Mark Stern

The Arts, Culture, & Social Well-Being

Posted by Mark Stern, May 03, 2012 0 comments


Mark Stern

Mark Stern

Mark Stern

As part of its collaboration with The Reinvestment Fund (TRF) and the City of Philadelphia’s Office of Arts, Culture, and Creative Economy (OACCE), Penn’s Social Impact of the Arts Project (SIAP) is leading an effort to develop an index of livability/social inclusion for the city.

Our goal is to create a series of maps that identify several dimensions of social well-being across the city and to locate the arts and culture within the broader idea of social well-being. This semester, Ira Goldstein of TRF and I have co-taught an Urban Studies seminar focused of clarifying the conceptualization of social well-being and gathering the data necessary to create the index.

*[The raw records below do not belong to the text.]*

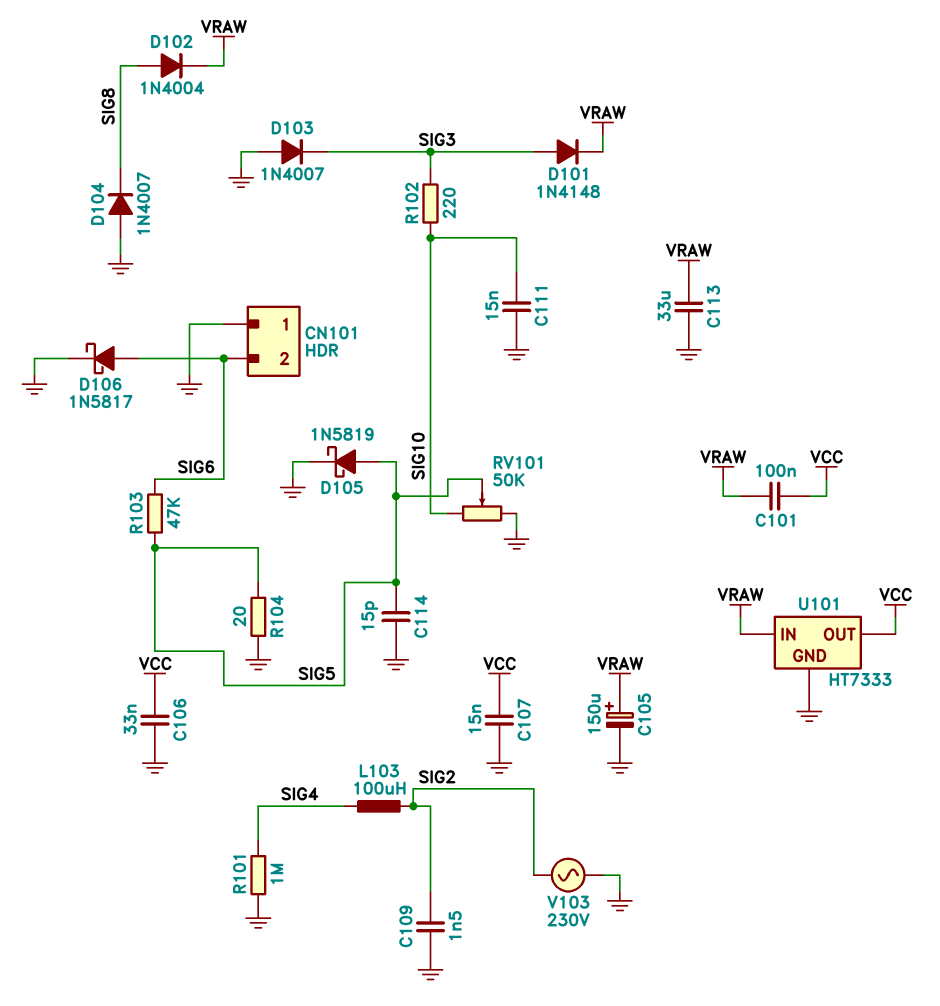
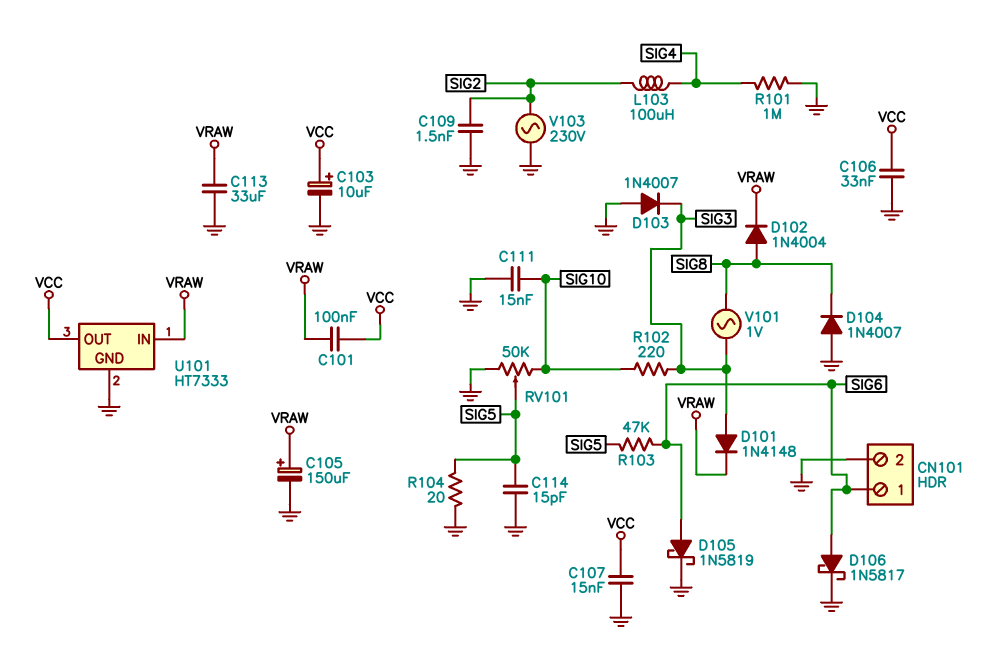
C103: none -> 10uF (plus VCC, minus GND)
CN101 pin 1: GND -> SIG6
CN101 pin 2: SIG6 -> GND
D105: schottky 1N5819 (A SIG5, K GND) -> schottky 1N5819 (A SIG6, K GND)
V101: none -> AC 1V (SIG3, SIG8)

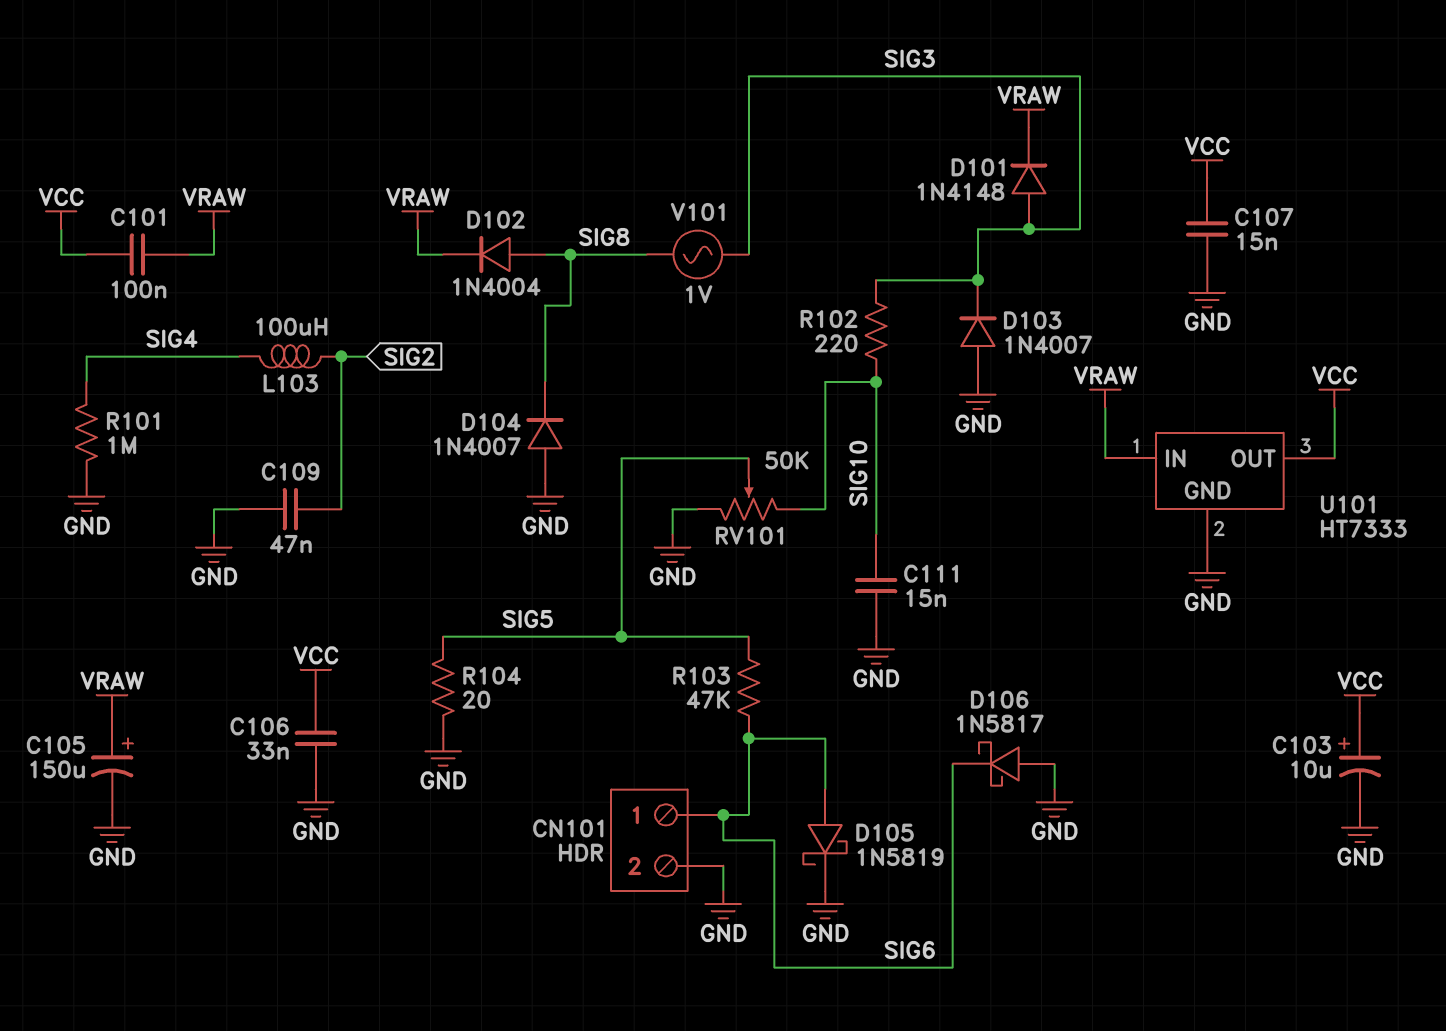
C109: 1.5nF (GND, SIG2) -> 47nF (GND, SIG2)
C113: 33uF (GND, VRAW) -> none
C114: 15pF (GND, SIG5) -> none
D106: schottky 1N5817 (A SIG6, K GND) -> schottky 1N5817 (A GND, K SIG6)
V103: AC 230V (GND, SIG2) -> none

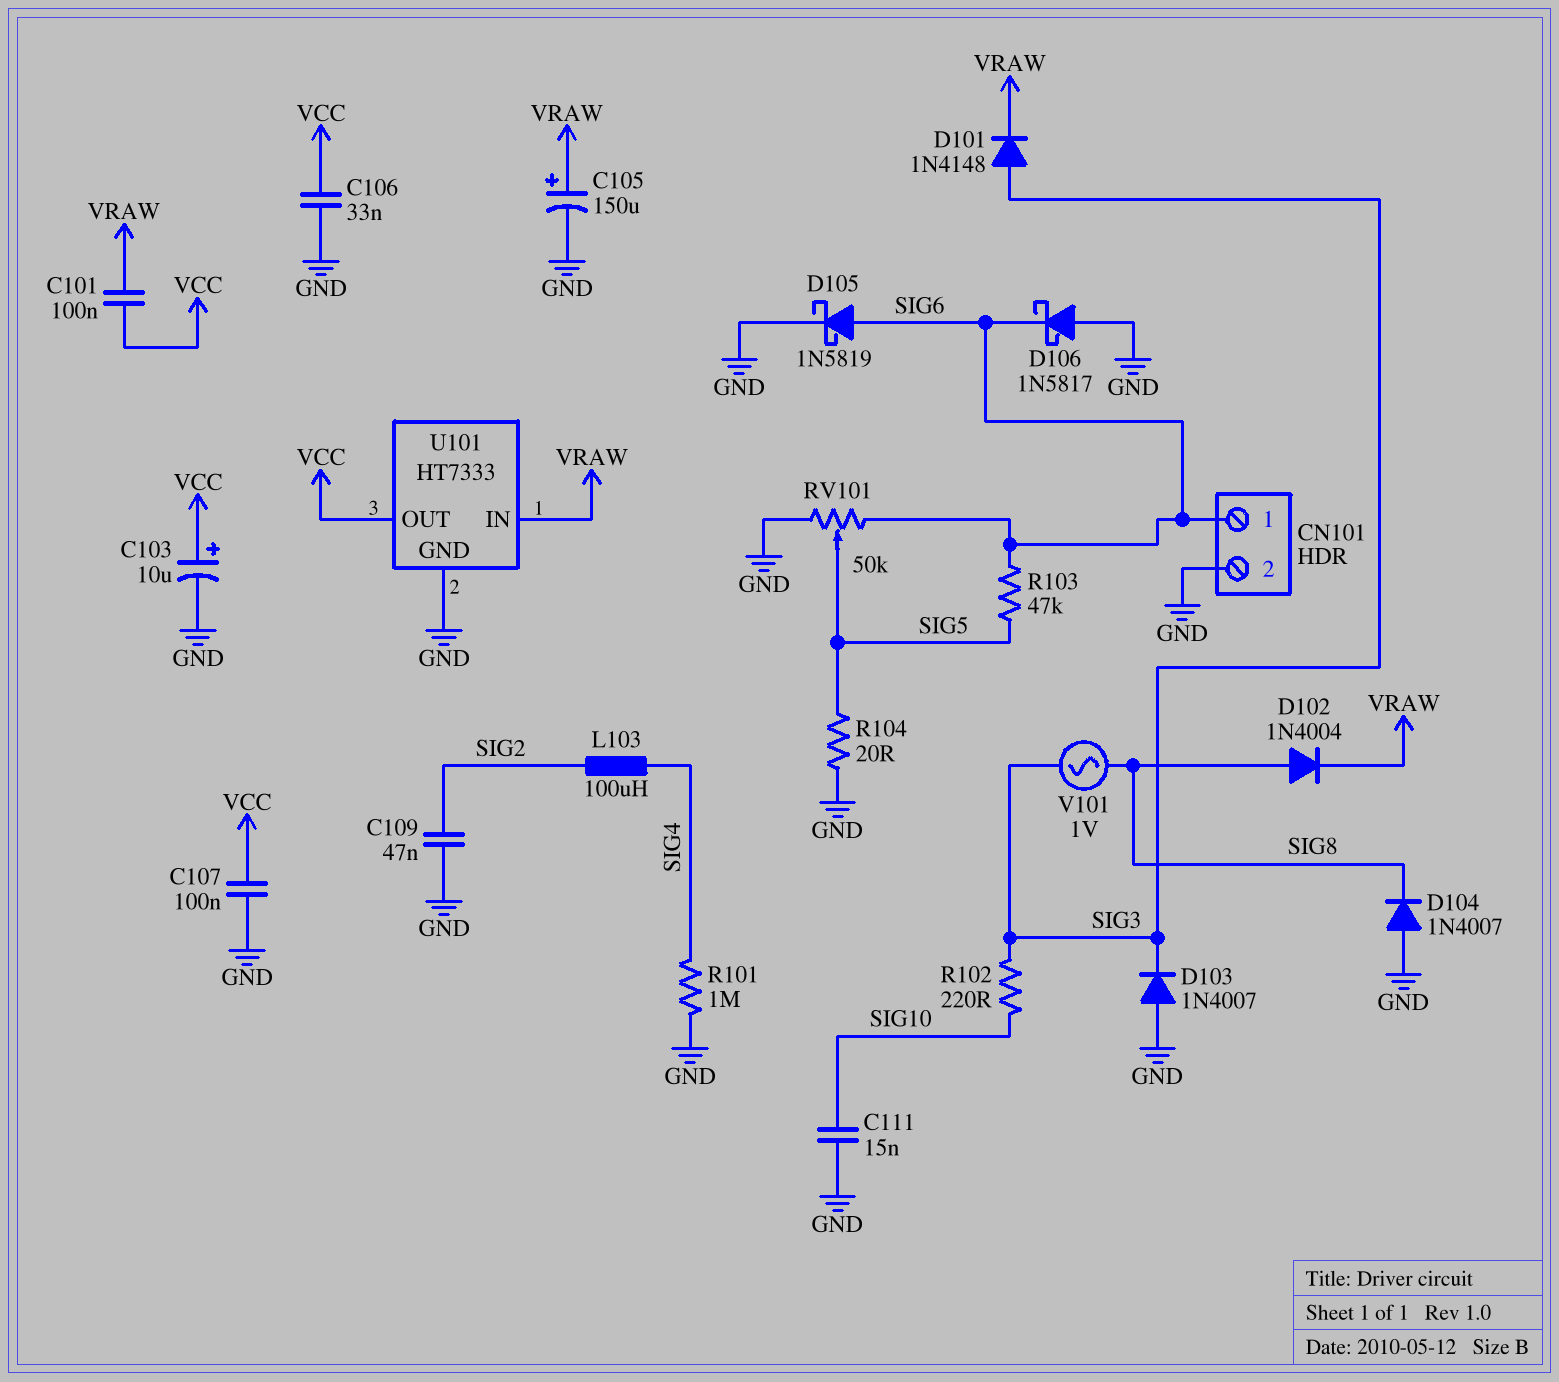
C107: 15nF (GND, VCC) -> 100nF (GND, VCC)
RV101: 50k (GND, SIG10, wiper SIG5) -> 50k (GND, SIG6, wiper SIG5)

The project was inspired by the federal government’s—including the National Endowment for the Arts (NEA)—recent interest in promoting livability. As we looked at the question, we realized that our measure needed to move beyond livability to include more comprehensive measures of social justice, inclusion, and well-being. Rather than start from scratch, we used the 2009 report of the Commission on the Measurement of Economic Performance and Social Progress as our starting point.

The commission proposed an eight-dimension framework for social well-being that included material standard of living, health, education, personal activities (including work and leisure), political voice and governance, social connections and relationships, environment, and economic and physical insecurity. Our first adaptation of the framework was to add housing as a separate dimension, giving us nine potential sub-indexes.

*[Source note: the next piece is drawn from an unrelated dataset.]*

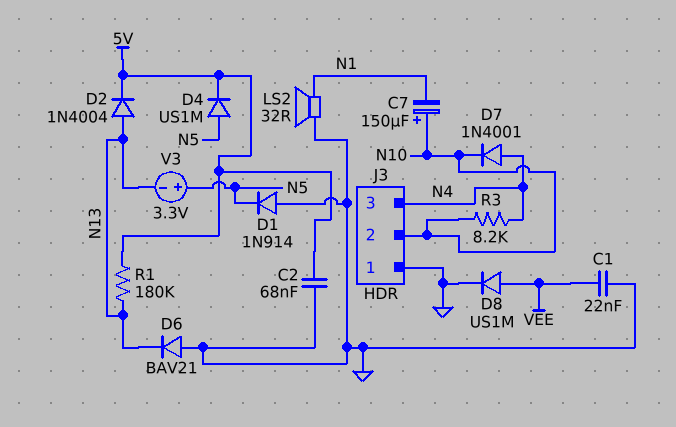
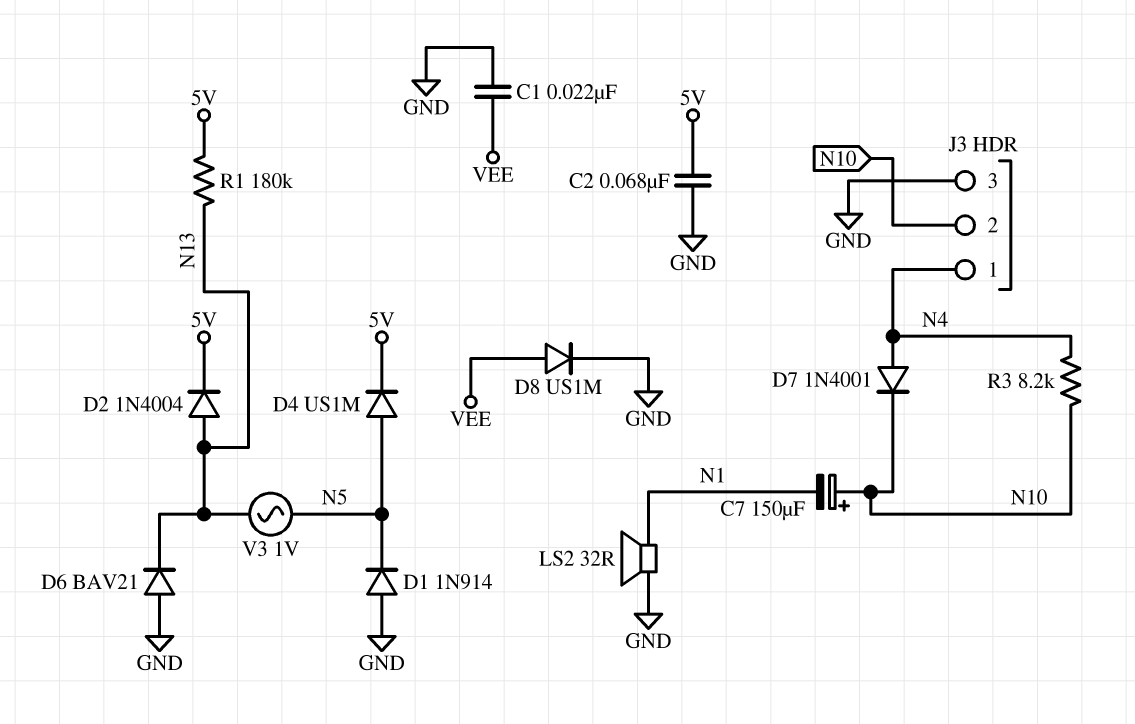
J3 pin 1: GND -> N4
J3 pin 3: N4 -> GND
V3: 3.3V (plus N5, minus N13) -> AC 1V (N5, N13)

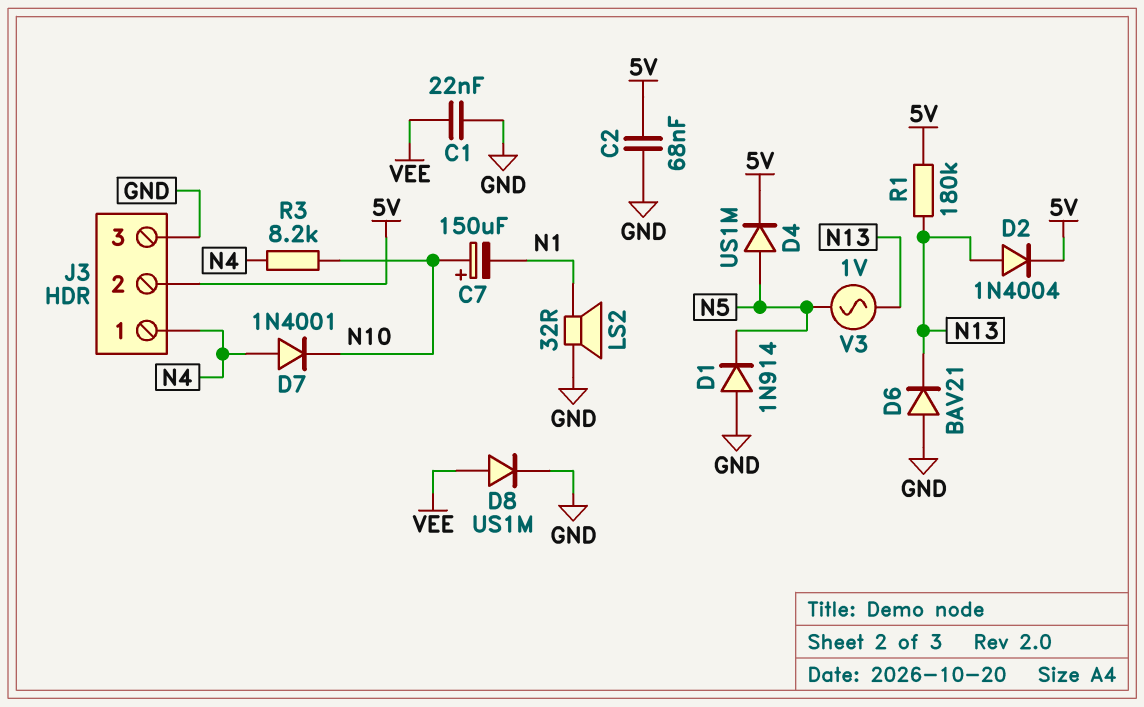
J3 pin 2: N10 -> 5V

During the seminar, Ira, the students, and I have been able to develop preliminary version of seven of the nine indexes. Some of them were easier than others.

Material standard of living, which focuses on levels of income and wealth, was the easiest because the U.S. Census Bureau’s American Community Survey provided extensive data at the census tract level. All of the other indexes required us to incorporate other data sources, ranging from the city’s vital statistics data to estimates of workplace injuries, residents’ involvement in their neighborhoods, and reported crime.

In many respects, this preliminary estimate of social well-being is deeply depressing. Although we have a commitment to move “beyond GDP” in estimating well-being, the data demonstrates that other dimensions of inclusion are strongly related to income and wealth.

For example, our measure of education includes broad measures of educational attainment, elementary school’s standardized test scores, and truancy. In an ideal world, educational opportunities would counter existing social inequality by providing a path for social mobility. However, in Philadelphia today, educational opportunity is limited. A neighborhood’s economic status is a very good predictor of its educational opportunity.

From the standpoint of arts and culture, our estimate of social connection and relationships in the city has been most provocative. Here again, we have a dimension of social well-being that is not easy to measure. Ultimately, our index included measures of neighborliness (whether residents feel that they trust their neighbors or feel like they “belong”), civic participation, the presence of social organizations, and some demographic characteristics (percent of single person households, residential mobility).

The analysis produced two sub-indexes of social connection. One index was associated with neighborliness, for example, whether you trust your neighbors or participate in local organizations.

The other index is primarily associated with demographic characteristics like single person households and high rates of residential mobility and with the presence of social organizations in a neighborhood.

Although some measures of cultural engagement are associated with neighborliness, the primary index—what we call the cultural asset index (CAI) –is more closely associated with the second sub-index.

It’s too early to draw definite conclusions from these data. However, these two dimensions of social connection do appear to line up with the classic sociological distinction between community (or as the Germans say, gemeinschaft) and society (or gesellschaft), or the distinction between a social order based on face-to-face relationship and one based on a set of institutional intermediaries.

It turns out as well that the social connection index most closely associated with cultural engagement is one of our measures least associated with economic standing. This reinforces the idea that the arts and culture’s role in social connection cuts across social class boundaries.

The map of the culturally-related measure of social connection reflects this diversity. Several well-off neighborhoods in Center City have high social connection scores, but so do some middle- and low-income neighborhoods in North Philadelphia, Germantown, and West Philadelphia.

Cultural engagement often reflects socioeconomic standing, but is ultimately much more complicated.

In the months ahead, TRF and SIAP will complete the first version of its livability/social inclusion index.  We still need to create sub-indexes for environment and political voice (while our state legislature is trying to suppress voting with an ID law), and we’ll certainly want to refine the work that the students have begun.

In the end, we’ll provide a solid empirical foundation for looking at the contours of cultural engagement and how it is associated with other aspects of livability and social inclusion in the city.